Intercultural communication principles guide the process of exchanging meaningful and unambiguous information across cultural boundaries, in a way that preserves mutual respect and minimises antagonism. For these purposes, culture is a shared system of symbols, beliefs, attitudes, values, expectations, and norms of behaviour. It refers to coherent groups of people whether resident wholly or partly within state territories, or existing without residence in any particular territory. Hence, these principles may have equal relevance when a tourist seeks help, where two well-established independent corporations attempt to merge their operations, and where politicians attempt to negotiate world peace. Two factors have raised the importance of this topic:
- improvements in communication and transportation technology have made it possible for previously stable cultures to meet in unstructured situations, e.g. the internet opens lines of communication without mediation, while budget airlines transplant ordinary citizens into unfamilar milieux.
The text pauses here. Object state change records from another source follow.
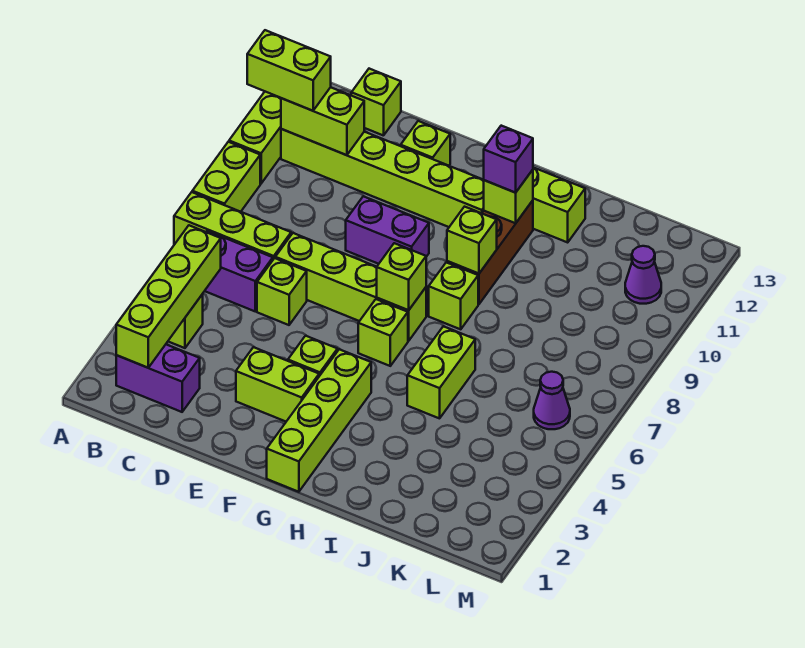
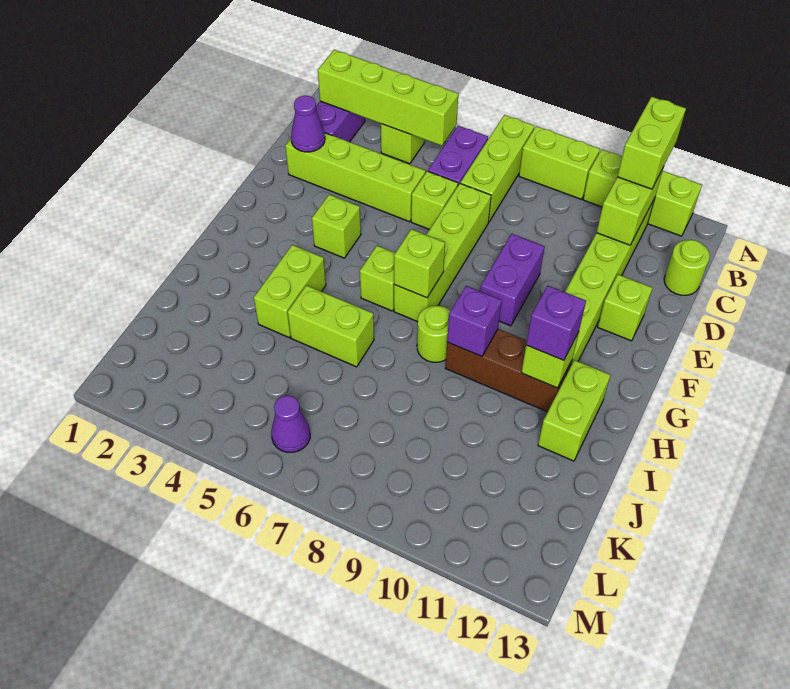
lime brick C13 level 1 -> lime round brick C13 level 1
lime brick E3:F3 level 1 -> lime brick H4:I4 level 1
lime brick G1:G4 level 1 -> lime brick D2:D5 level 1
lime brick H8 level 1 -> lime round brick H8 level 1
lime brick H9 level 2 -> purple brick H9 level 2
purple cone L11 level 1 -> purple cone D2 level 2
Experience proves that merely crossing cultural boundaries can be considered theatening, while positive attempts to interact may provoke defensive responses. Misunderstanding may be compounded by either an exaggerated sensitivity to possible slights, or an exaggerated and over-protective fear of giving offence;
- some groups believe that the phenomenon of globalisation has reduced cultural diversity and so reduced the opportunity for misunderstandings, but characterising people as a homogeneous market is simplistic. One product or brand only appeals to the material aspirations of one self-selecting group of buyers, and its sales performance will not affect the vast multiplicity of factors that may separate the cultures.
What can go wrong?
People from different cultures encode and decode messages differently, increasing the chances of misunderstanding, so the safety-first consequence of recognising cultural differences should be to assume that everyone’s thoughts and actions are not just like ours. Such assumptions stem from potentially devestating ignorance and can lead to much frustration for members of both cultures. Entering a culture with this type of egocentrism, the assumption your own culture is correct, is another biproduct of ignorance and cultural misunderstinding.main types of misunderstanding are:
Language
Even when two people think they can speak each other's language, the chance of error is high. Usages and contextual inferences may be completely different between cultures. So even though one speaker may have learned the vocabulary of the other's language, selecting the most appropriate words, with the correct intonation, spoken with appropriate eye contact while standing a proper distance from the other are all critical even before one considers the propriety of the topic to be discussed.